Flor de terciopelo para hacerse un mini abrigo


¿Puede ser el terciopelo algo natural? ¿Podría la naturaleza crear terciopelo suave y peludo, capaz incluso de que tras la lluvia quedaran huellas en su piel? ¿Existen flores que quieran imitar las telas artificiales o es al revés, que hemos sido capaces de inventar telas que imiten a la naturaleza? ¿Da pelusa tocar suavemente la superficie de una flor de terciopelo? 

Antes de nacer, las flores ya son hermosas


Las flores sin salir también tienen un encanto especial pues nos muestran los esfuerzos que hay que realizar para poderse mostrar con toda su belleza. Empujar para abrirse camino, para desplegar sus colores, para ocupar sus espacios en ramilletes. Es un simple geranio, pero es simple por la abundancia de ellos en España. De entrada tan sencillo no será cuando se llena de pelillos para defenderse de quien ose sin muchas fuerzas penetran antes de nacer.

Cebollino en flor para una mañana de abril


Un poco de cebollino en las ensaladas va muy bien, y en los guisos pochados, y para adornar, y para dejarse fotografiar. El cebollino es un buen amigo que incluso da flores y por ello semillas para poder seguir teniendo mas cebollino. Nadie diría que una humilde planta puede ser tan graciosa.

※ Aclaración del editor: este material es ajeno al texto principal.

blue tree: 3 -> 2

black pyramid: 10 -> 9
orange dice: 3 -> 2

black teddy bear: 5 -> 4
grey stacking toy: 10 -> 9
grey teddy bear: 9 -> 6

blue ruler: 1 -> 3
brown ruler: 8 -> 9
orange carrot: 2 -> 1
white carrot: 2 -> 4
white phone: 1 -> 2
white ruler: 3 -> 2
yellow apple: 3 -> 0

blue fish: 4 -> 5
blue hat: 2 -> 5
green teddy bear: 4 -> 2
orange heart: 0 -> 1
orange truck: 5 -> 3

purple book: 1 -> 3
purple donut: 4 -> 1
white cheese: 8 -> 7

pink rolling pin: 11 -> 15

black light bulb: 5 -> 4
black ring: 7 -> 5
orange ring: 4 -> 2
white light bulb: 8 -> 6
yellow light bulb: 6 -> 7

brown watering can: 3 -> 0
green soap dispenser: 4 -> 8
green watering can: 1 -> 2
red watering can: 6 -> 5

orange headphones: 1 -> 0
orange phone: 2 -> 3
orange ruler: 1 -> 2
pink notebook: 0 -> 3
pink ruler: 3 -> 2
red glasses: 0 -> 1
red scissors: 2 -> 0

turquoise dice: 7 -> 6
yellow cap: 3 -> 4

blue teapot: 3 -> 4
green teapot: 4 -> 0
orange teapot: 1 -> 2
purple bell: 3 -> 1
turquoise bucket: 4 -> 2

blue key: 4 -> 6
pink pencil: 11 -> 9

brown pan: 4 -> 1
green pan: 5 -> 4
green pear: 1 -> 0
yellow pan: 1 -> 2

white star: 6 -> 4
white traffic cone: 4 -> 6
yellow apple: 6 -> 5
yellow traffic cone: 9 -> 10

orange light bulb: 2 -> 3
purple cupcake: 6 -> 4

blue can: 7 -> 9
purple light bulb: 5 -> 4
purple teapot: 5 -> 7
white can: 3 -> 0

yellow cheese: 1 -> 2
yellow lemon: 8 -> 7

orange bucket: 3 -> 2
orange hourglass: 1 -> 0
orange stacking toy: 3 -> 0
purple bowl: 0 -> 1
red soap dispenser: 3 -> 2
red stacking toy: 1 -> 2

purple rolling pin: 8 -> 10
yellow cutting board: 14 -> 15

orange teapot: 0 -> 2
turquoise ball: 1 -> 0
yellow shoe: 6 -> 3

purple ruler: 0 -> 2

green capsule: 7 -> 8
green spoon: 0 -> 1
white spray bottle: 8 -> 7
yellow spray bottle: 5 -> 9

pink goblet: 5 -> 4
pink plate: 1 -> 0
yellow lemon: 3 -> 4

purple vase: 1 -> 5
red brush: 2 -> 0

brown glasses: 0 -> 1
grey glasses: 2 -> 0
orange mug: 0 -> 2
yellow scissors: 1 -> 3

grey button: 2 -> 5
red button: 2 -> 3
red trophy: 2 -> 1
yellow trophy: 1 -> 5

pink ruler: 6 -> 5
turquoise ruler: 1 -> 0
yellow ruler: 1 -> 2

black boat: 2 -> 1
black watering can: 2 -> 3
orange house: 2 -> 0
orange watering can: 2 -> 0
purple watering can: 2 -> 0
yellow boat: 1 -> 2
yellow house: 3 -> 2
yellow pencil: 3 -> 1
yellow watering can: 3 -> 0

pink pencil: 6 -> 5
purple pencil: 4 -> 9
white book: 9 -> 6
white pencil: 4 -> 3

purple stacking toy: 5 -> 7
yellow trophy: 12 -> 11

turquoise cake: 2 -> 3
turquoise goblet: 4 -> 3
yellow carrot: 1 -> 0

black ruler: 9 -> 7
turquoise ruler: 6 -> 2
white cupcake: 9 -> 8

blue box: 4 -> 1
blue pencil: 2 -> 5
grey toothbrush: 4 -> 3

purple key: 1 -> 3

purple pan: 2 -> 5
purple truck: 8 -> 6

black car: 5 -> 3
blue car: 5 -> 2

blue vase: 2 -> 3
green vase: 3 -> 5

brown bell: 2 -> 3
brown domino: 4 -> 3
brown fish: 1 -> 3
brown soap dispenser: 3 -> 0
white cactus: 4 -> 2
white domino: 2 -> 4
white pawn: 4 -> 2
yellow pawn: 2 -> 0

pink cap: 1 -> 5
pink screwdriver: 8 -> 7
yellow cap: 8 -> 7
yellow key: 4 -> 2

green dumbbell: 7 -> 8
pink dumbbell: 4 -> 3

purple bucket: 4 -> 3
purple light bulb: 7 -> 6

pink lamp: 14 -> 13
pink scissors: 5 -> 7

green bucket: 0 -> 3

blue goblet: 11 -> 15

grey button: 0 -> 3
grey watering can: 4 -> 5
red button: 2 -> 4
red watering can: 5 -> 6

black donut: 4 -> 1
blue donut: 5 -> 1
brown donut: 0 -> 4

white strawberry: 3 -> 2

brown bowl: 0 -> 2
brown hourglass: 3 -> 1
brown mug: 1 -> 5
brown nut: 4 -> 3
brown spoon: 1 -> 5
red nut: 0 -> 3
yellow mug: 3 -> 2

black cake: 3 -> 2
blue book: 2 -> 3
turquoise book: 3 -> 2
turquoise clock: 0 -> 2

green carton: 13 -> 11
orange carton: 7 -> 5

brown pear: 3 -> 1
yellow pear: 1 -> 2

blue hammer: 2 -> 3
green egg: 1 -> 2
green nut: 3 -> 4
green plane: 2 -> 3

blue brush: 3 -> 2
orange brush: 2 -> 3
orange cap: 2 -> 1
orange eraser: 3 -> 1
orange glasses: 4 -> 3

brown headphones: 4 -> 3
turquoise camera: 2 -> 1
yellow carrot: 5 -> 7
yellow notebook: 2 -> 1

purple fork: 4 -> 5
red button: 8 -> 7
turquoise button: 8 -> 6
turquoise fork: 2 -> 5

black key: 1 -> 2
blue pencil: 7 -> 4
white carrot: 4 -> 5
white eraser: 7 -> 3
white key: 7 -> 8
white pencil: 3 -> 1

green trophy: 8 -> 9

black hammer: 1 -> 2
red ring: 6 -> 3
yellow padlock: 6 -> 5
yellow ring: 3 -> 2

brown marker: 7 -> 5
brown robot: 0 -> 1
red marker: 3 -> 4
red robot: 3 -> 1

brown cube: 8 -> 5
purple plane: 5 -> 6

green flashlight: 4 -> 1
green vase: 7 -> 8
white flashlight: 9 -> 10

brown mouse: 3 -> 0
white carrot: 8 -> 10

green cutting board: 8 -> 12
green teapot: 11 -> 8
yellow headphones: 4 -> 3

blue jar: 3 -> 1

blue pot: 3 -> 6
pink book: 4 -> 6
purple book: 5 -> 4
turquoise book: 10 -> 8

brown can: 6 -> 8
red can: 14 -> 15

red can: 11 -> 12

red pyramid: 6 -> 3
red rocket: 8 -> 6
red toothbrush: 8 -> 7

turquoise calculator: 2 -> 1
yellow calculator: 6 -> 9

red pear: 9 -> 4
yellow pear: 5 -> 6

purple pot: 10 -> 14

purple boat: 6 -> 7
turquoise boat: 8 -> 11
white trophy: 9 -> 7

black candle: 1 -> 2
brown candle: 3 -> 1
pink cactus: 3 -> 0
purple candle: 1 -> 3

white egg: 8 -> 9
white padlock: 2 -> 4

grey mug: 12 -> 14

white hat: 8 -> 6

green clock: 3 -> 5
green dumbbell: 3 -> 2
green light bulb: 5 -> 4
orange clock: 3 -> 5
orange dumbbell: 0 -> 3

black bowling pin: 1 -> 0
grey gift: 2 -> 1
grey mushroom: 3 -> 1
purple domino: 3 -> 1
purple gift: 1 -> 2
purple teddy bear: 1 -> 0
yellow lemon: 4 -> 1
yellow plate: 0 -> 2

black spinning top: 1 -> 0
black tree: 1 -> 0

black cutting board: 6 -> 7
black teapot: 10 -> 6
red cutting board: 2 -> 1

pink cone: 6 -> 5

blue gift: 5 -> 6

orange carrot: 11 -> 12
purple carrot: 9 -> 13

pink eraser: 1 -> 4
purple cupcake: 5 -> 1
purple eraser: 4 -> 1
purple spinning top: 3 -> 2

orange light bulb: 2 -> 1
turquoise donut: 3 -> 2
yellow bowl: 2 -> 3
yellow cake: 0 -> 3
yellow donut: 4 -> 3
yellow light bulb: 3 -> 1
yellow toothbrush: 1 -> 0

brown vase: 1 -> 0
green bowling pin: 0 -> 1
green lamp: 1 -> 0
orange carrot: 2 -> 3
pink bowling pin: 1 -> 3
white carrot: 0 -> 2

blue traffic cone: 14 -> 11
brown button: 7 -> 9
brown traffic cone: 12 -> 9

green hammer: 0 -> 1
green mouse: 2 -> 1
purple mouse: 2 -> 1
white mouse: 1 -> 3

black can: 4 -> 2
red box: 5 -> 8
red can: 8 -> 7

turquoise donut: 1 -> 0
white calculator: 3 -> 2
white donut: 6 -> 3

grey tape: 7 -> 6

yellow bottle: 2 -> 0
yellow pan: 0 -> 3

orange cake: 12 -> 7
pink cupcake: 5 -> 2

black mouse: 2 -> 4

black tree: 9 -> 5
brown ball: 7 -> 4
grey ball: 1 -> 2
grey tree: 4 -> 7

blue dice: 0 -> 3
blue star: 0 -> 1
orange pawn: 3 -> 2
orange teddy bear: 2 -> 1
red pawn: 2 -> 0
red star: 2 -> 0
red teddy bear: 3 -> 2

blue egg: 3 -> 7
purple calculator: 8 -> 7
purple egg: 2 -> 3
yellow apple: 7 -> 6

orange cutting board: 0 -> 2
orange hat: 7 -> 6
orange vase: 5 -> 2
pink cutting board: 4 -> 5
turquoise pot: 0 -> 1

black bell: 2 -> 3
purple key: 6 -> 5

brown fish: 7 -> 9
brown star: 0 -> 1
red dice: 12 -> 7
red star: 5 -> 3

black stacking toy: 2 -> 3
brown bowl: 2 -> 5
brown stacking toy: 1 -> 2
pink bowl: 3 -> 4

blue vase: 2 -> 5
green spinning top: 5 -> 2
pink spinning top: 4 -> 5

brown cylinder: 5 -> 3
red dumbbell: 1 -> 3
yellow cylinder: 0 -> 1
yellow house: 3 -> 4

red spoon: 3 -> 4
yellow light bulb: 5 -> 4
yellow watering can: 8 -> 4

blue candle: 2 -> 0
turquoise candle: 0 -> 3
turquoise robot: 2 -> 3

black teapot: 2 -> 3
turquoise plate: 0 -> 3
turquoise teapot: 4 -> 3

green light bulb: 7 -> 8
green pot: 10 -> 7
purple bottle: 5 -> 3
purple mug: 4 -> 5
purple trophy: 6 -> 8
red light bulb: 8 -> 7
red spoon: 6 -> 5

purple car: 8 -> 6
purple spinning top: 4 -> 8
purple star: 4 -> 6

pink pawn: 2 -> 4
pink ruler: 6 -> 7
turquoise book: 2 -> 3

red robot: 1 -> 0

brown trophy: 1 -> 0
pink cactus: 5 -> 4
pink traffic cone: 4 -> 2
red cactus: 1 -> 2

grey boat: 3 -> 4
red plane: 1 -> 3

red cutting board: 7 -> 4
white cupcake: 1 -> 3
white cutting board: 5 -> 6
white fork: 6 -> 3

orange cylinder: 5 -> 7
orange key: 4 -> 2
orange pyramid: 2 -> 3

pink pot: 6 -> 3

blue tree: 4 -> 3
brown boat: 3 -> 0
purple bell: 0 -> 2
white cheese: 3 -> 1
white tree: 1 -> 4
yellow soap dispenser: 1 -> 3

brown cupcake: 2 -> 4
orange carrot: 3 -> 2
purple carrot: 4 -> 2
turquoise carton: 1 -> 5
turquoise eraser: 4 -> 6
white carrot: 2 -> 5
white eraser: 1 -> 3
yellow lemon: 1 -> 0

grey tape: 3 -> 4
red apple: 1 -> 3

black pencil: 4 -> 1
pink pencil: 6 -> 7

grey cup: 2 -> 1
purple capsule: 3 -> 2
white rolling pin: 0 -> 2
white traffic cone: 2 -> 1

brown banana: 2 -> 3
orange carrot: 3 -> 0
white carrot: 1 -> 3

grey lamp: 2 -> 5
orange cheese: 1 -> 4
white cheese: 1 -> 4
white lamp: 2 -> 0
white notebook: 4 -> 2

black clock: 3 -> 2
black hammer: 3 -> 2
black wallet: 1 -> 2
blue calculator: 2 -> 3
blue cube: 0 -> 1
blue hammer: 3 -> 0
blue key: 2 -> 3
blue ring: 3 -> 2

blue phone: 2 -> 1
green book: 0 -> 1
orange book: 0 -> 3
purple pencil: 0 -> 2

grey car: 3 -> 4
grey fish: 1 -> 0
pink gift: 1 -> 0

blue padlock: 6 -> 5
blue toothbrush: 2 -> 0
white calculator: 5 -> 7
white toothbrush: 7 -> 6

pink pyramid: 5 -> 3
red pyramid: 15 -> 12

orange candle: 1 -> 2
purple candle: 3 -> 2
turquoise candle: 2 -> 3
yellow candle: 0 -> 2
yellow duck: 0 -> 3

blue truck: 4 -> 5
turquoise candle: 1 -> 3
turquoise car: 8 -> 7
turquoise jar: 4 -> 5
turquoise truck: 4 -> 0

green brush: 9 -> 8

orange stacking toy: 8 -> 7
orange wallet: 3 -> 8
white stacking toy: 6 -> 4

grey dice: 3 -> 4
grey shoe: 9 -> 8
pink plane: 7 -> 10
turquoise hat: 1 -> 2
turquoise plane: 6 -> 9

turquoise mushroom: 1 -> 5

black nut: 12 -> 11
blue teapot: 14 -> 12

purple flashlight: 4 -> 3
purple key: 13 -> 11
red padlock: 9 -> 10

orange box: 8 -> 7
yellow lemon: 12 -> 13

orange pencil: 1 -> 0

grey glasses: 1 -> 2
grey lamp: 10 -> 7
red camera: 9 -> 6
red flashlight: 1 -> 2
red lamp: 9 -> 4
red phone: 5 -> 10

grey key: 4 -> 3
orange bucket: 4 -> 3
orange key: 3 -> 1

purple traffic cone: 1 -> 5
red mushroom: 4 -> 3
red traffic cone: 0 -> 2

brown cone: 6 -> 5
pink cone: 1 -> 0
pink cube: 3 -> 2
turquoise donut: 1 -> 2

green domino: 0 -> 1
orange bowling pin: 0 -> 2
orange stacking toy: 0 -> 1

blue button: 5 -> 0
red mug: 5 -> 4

No dispares en blanco y negro, revela digitalmente con posterioridad


A la hora de convertir o de tener una imagen en blanco y negro tenemos casi infinitas posibilidades en ese cambio, en esa transformación del color total hacia el único color que no siempre tiene que ser negro. Nunca debemos disparar la fotografía en modo blanco y negro aunque lo permita nuestra cámara fotográfica, pues estamos dejando en manos de sus procesos de inteligencia artificial esa transformación. Luego en nuestro laboratorio digital es donde según los colores, el contraste, la fuerza que deseemos dar a la imagen, cuando debemos cambiar el modo para adaptarlo a nuestros deseos.

Podemos dar más o menos importancia a unos colores de la imagen, pero también podríamos cambiar e intercalar partes de los canales, modificar contrastes, tonos o detalles o virar el resultado final hasta obtener lo que buscamos. Incluso podemos realizar varios cambios distintos y decidir al final cuál es el que se adapta más a lo que buscamos. 

Y además al disparar en color siempre nos queda el disparo básico o maestro, para seguir diciendo sobre sus posibilidades de color o de fuerza.

El ejemplo de arriba ha sido elegido con muy pocos colores para que observemos que incluso en estos casos se pueden lograr con simplemente el cambio de modo, muchas variables posibles.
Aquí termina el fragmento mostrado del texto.